Melihat Cyra tak menanggapi ucapannya, Nera menjadi kesal ia meraih mangkok bubur di samping tempat tidur dan kembali melontarkan pertanyaan pada kakaknya.

"Kak, aku tidak suka jika Kakak mendapat perhatian kecil dari mamah. Apa Kakak tahu, aku sangat benci dengan sikap Kakak yang terlalu naif." Pancing Nera.

Cyra kembali menoleh, ia menaikan satu alisnya ke atas. "Naif? bukannya kamu yang seperti itu, Ner."

"Kamu bersikap lembut di depan, tapi bajingan di belakang!" imbuh Cyra.

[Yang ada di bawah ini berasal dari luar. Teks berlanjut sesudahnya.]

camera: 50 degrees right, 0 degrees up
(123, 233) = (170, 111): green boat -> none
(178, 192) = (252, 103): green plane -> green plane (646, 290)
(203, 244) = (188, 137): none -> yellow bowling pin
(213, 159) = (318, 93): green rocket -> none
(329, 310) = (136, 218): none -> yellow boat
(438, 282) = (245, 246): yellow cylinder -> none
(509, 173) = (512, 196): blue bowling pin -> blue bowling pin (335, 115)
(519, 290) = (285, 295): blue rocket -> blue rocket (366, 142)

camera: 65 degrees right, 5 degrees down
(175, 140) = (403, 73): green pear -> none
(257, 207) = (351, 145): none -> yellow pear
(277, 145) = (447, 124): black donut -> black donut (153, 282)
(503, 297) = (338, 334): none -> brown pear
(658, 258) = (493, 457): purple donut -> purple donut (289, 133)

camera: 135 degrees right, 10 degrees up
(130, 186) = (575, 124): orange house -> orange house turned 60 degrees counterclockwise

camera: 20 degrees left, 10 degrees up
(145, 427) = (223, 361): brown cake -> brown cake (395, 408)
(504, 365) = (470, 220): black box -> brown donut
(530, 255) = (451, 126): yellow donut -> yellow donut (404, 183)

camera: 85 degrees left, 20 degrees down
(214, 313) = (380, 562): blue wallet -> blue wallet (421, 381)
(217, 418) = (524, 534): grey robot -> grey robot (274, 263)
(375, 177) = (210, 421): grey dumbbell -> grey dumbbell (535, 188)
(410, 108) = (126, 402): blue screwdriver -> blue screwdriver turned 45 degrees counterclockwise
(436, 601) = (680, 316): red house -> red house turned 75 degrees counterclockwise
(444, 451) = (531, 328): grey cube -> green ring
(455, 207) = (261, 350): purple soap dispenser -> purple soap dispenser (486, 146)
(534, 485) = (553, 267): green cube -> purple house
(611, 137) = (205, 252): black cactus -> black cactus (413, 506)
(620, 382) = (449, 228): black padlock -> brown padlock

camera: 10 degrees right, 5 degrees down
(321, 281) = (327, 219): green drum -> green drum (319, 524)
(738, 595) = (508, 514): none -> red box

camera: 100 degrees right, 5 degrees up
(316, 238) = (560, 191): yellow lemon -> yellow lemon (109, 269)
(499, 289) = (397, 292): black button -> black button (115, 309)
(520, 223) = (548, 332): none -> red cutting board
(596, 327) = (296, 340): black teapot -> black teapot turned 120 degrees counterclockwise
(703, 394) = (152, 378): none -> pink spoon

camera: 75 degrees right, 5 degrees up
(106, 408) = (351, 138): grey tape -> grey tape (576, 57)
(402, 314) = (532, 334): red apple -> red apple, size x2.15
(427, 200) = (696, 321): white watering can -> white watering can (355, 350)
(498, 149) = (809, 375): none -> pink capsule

Ia memperhatikan perubahan pada wajah Nera, kedua tangan adiknya nampak gemetar menahan amarah. Hingga sesaat kemudian, Nera menumpahkan mangkok bubur pada dirinya sendiri. Sontak Cyra langsung syok, bersamaan dengan itu muncul Margaret dari arah pintu yang berteriak lantang memanggil nama adiknya.

"NERA!" Margaret berlari menghampiri Nera, ia menutup mulutnya saat menyadari bubur di mangkok tadi sudah berpindah tempat pada tubuh putrinya.